| Notas: | "Li este livro com o meu filho ao colo. Ele tem sete anos. A meio, parou e perguntou: «Mamã, tu também tens uma amiga cinzenta?». E eu chorei. Chorei baixinho, para não o assustar, porque percebi que ele a viu em mim e eu nunca lhe tinha falado dela. A Amiga Cinzenta é daqueles livros que deviam estar em todas as casas, em todas as escolas, em todas as mãos. Se há um livro que pode abrir espaço para conversas que salvam, é este. É um livro que faz o que os melhores livros fazem: transforma-nos."
(Mãe anónima, contracapa)
"Este livro explicou à minha filha o que nem eu sabia explicar. Deu-lhe palavras para perguntar. E deu-me coragem para responder. Se é pai, se é mãe, se ama alguém, este livro é obrigatório. Há dores que crescem no escuro e este livro acende uma luz. Há crianças que já sentem o peso, e pais que já o carregam há tempo demais. No meio disso tudo, está este livro. Pequeno por fora. Enorme por dentro."
(Pai anónimo, contracapa)
"Eu li o livro e chorei um bocadinho, mas foi bom. A menina cinzenta parece a cosa triste que às vezes vem quando ninguém me vê.
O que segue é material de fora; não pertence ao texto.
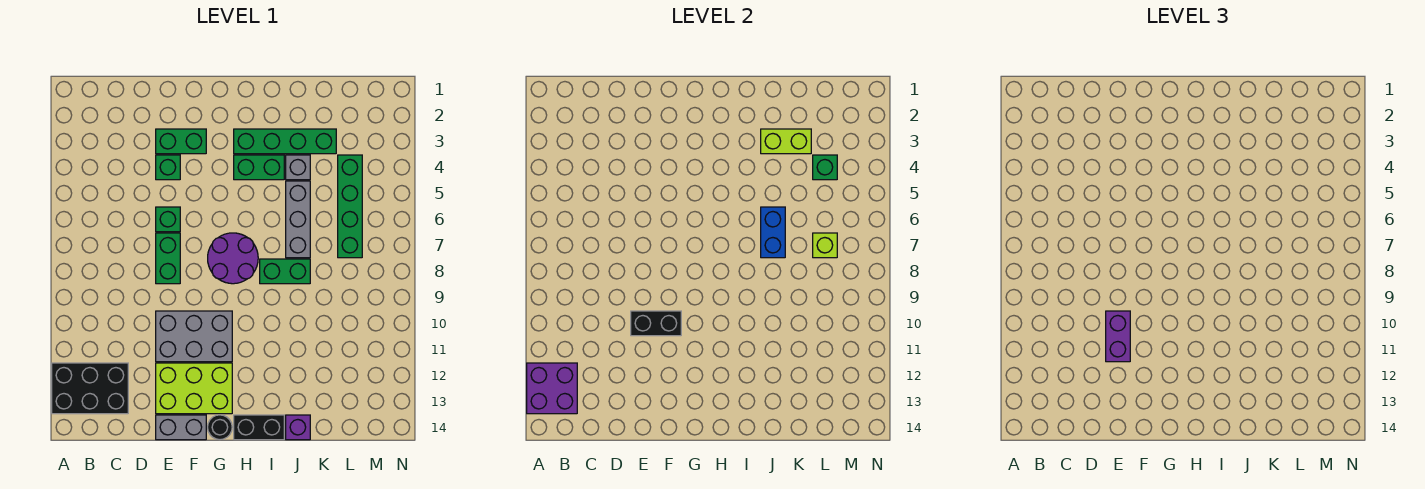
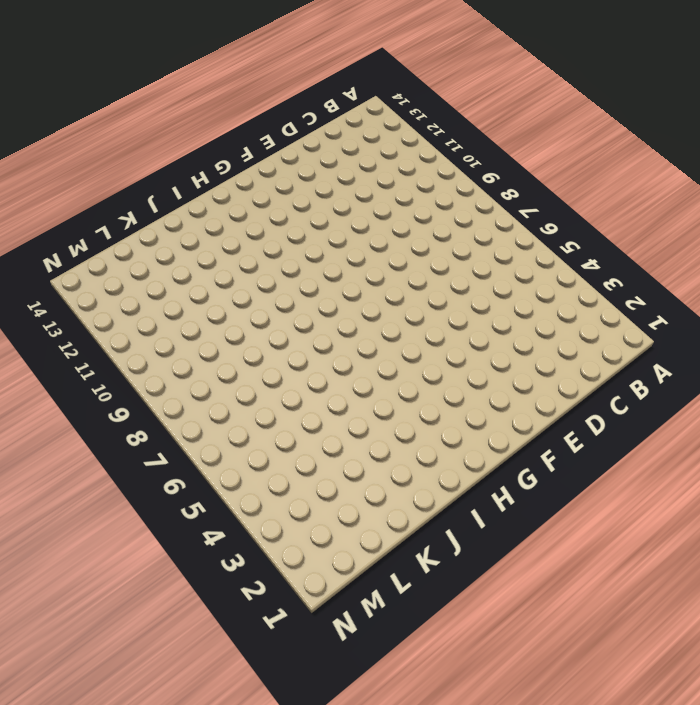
none -> black brick A12:C13 level 1
none -> green brick E3:F3 level 1
none -> green brick E4 level 1

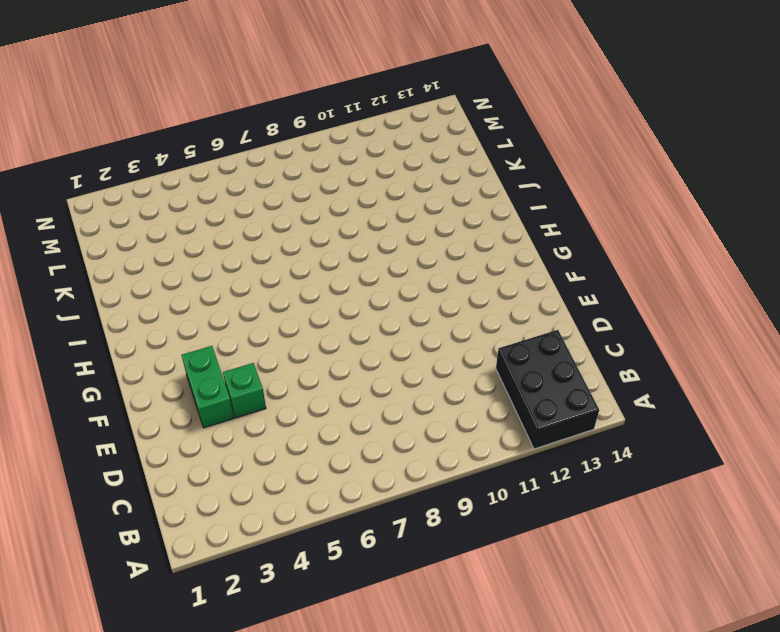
none -> green brick E6 level 1
none -> green brick E7:E8 level 1
none -> grey brick E10:G11 level 1

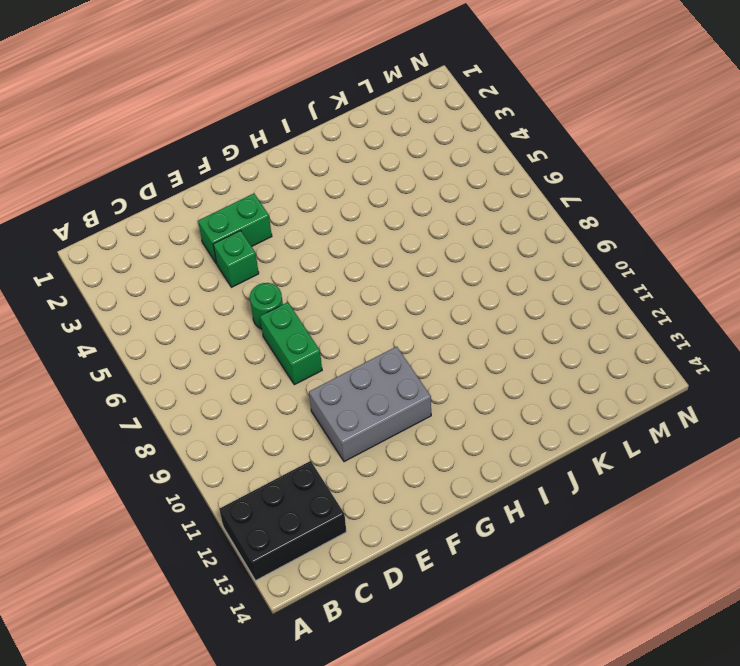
green round brick E6 level 1 -> green brick E6 level 1
none -> lime brick E12:G13 level 1
none -> grey brick E14:F14 level 1
none -> purple round brick G7:H8 level 1

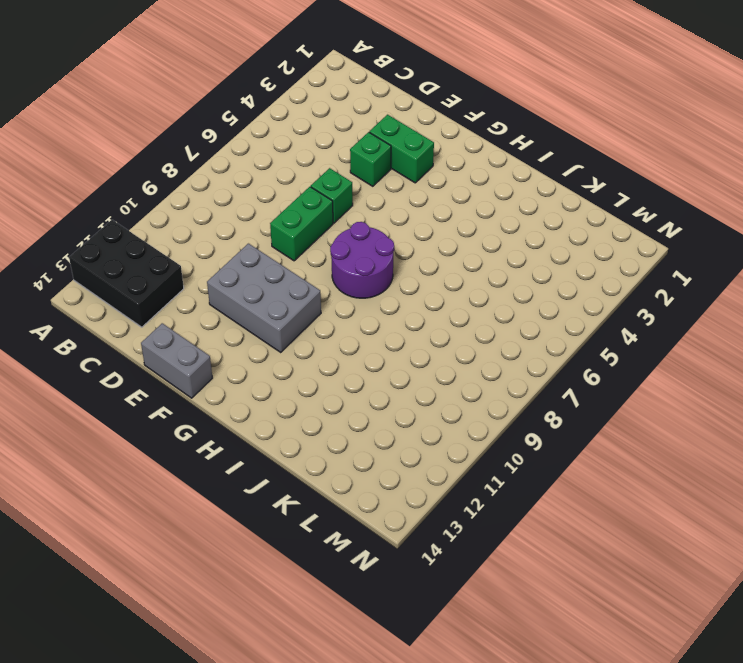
none -> lime brick E12:G13 level 1
none -> black round brick G14 level 1
none -> green brick H3:K3 level 1

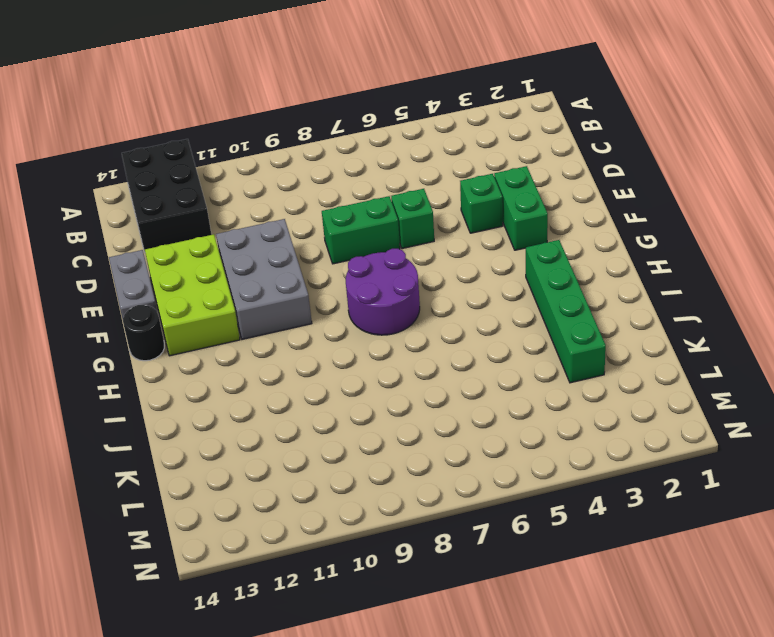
none -> green brick H4:I4 level 1
none -> black brick H14:I14 level 1
none -> green brick I8:J8 level 1

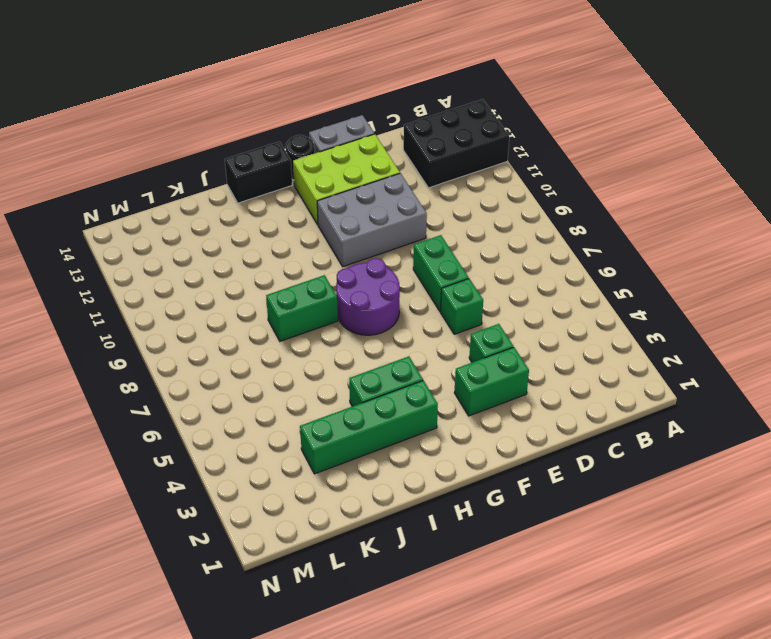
none -> grey brick J4 level 1
none -> grey brick J5:J7 level 1
none -> purple brick J14 level 1

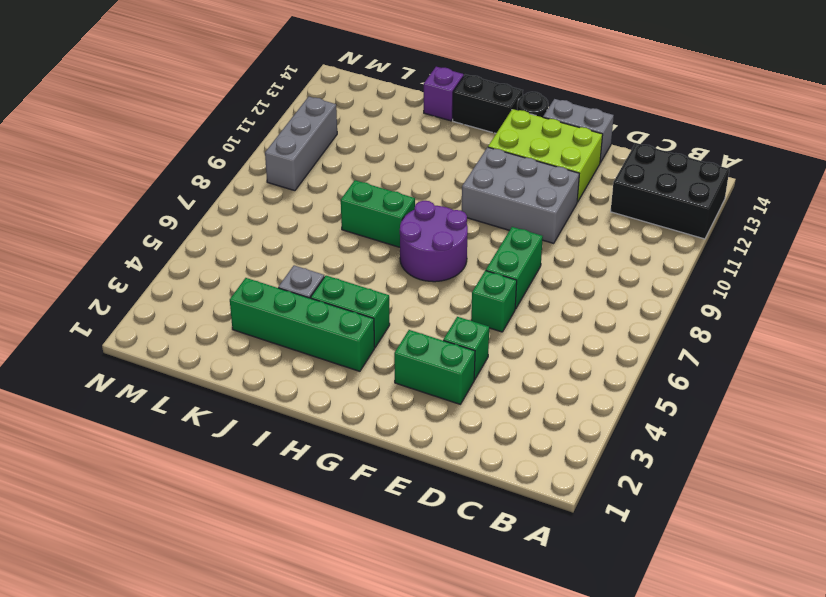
grey brick M9:M11 level 1 -> grey brick J5:J7 level 1
none -> green brick L4:L7 level 1
none -> purple brick A12:B13 level 2
none -> black brick E10:F10 level 2

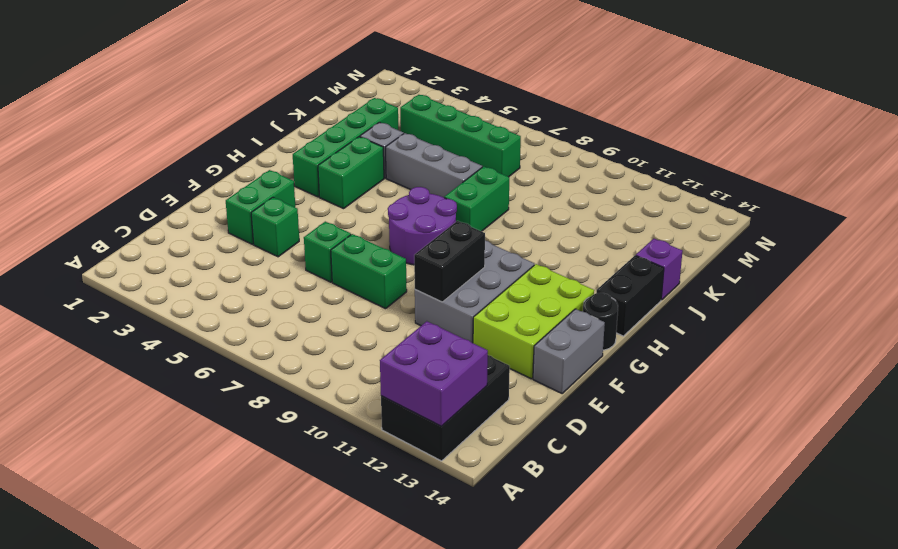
none -> lime brick J3:K3 level 2
none -> blue brick J6:J7 level 2
none -> green brick L4 level 2

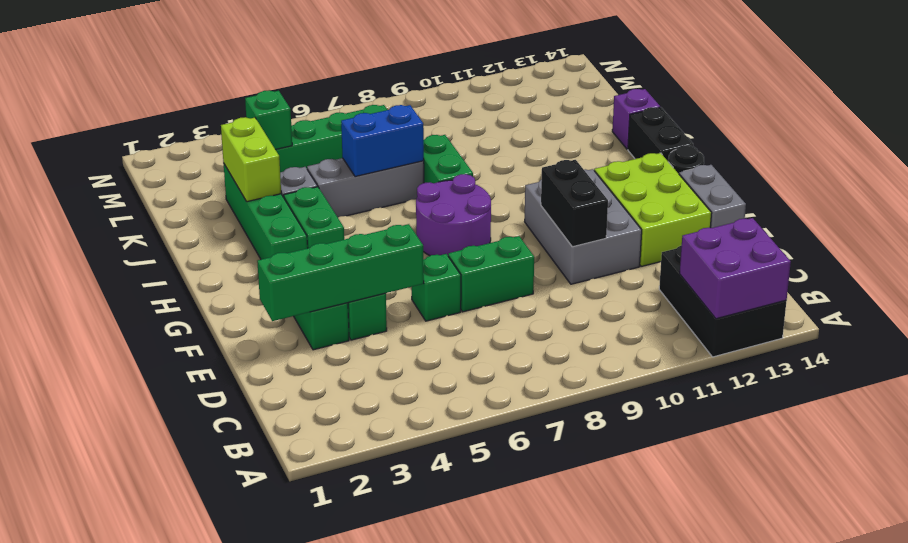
green brick E2:E5 level 2 -> none
none -> lime brick L7 level 2
none -> purple brick E10:E11 level 3

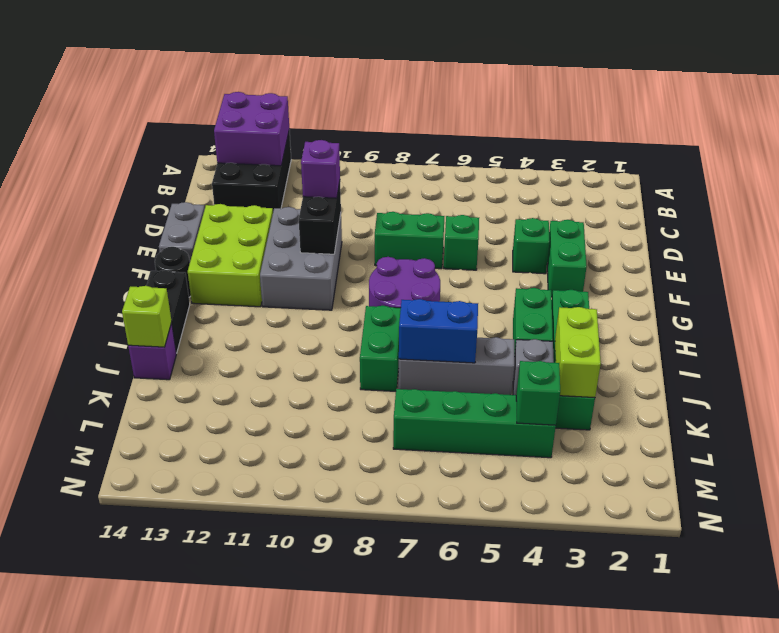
purple brick E10 level 3 -> purple brick E10:E11 level 3
lime brick J14 level 2 -> lime brick L7 level 2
Ela senta-se comigo e não diz nada. E eu também fico calada. No livro percebi que ela vai embora se eu abrir a porta. Mesmo que seja só um bocadinho. Depois mostrei à minha mãe. Ela ficou quieta e abraçou-me. Disse que também tinha uma amiga dessas. Agora já não tenho tanto medo. Se alguém estiver triste, eu vou dizer para ler este livro."